Читать книгу The Peripheral T-Cell Lymphomas - Группа авторов - Страница 64

Protein arginine methyltransferases inhibitors (PRMTs) catalyze the monomethylation or dimethylation of arginine residues on histone and non‐histone proteins. A total of nine human PRMTs are known to exist, although PRMT5 seems to be the most relevant to oncogenesis. PRMT5 is a type II PRMT that specifically catalyzes the symmetrical dimethylation of arginine residues located on the H3 or H4 proteins, resulting in gene silencing [118]. PRMT5 might also have a role in the development of TCLs. Similar to EBV‐transformed lymphoma, PRMT5 expression is upregulated in human T‐cell lymphotropic virus type 1 (HTLV)‐transformed ATLL, and PRMT5 inhibition was shown to have selective cytotoxic effects on HTLV+ lymphoma cells [130]. Overexpression of PRMT5 in ATLL seems to interact with oncogenic CCND1, MYC, and NOTCH1 in driving lymphomagenesis and might also directly silence p53 [131]. No PRMT inhibitors have thus far received FDA approval, and the first clinical trial designed to investigate a PRMT5 inhibitor (GSK3326595) commenced in 2016 for patients with solid tumors or non‐Hodgkin lymphoma (NCT02783300).

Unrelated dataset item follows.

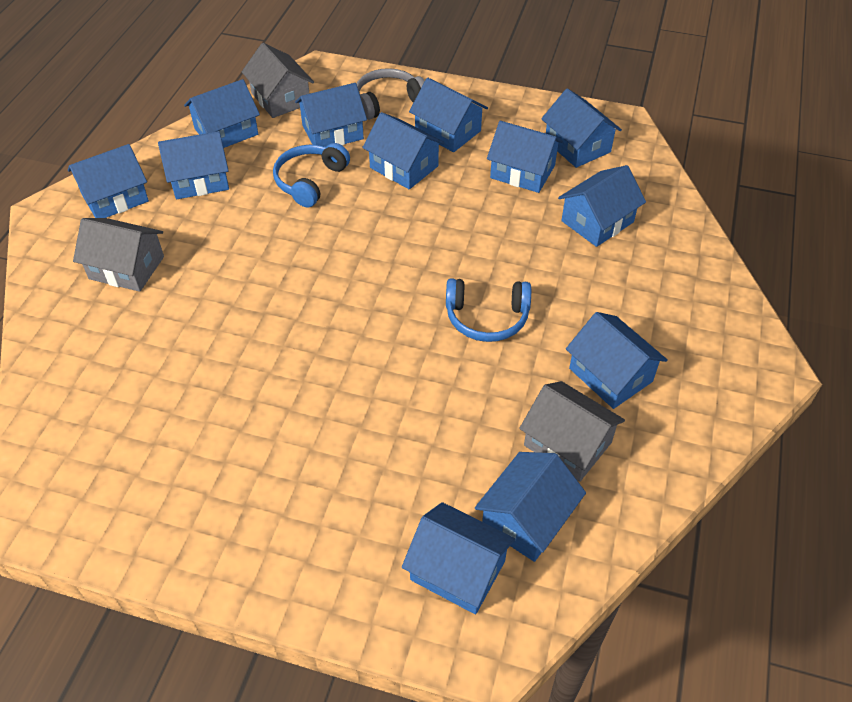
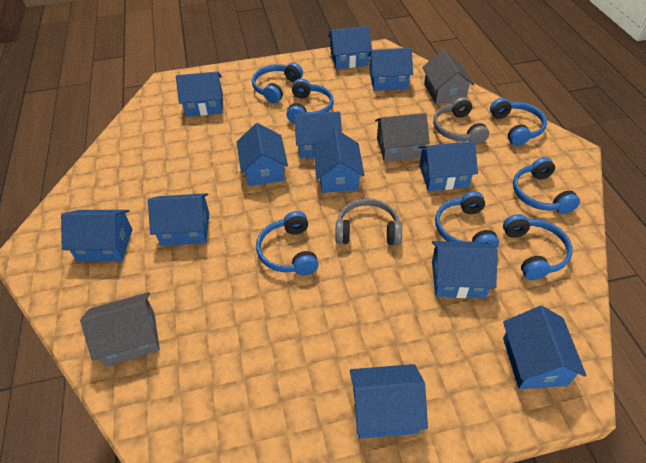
blue headphones: 2 -> 7
grey headphones: 1 -> 2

Despite this lack of clinical evidence, a growing body of data from preclinical studies has demonstrated a potentially important role of this class of drug, specifically for the treatment of lymphoid malignancies. Activating mutations in PRMT5 have not been reported in patients with lymphoma, although PRMT5 is overexpressed in different subtypes and might potentially serve as a biomarker.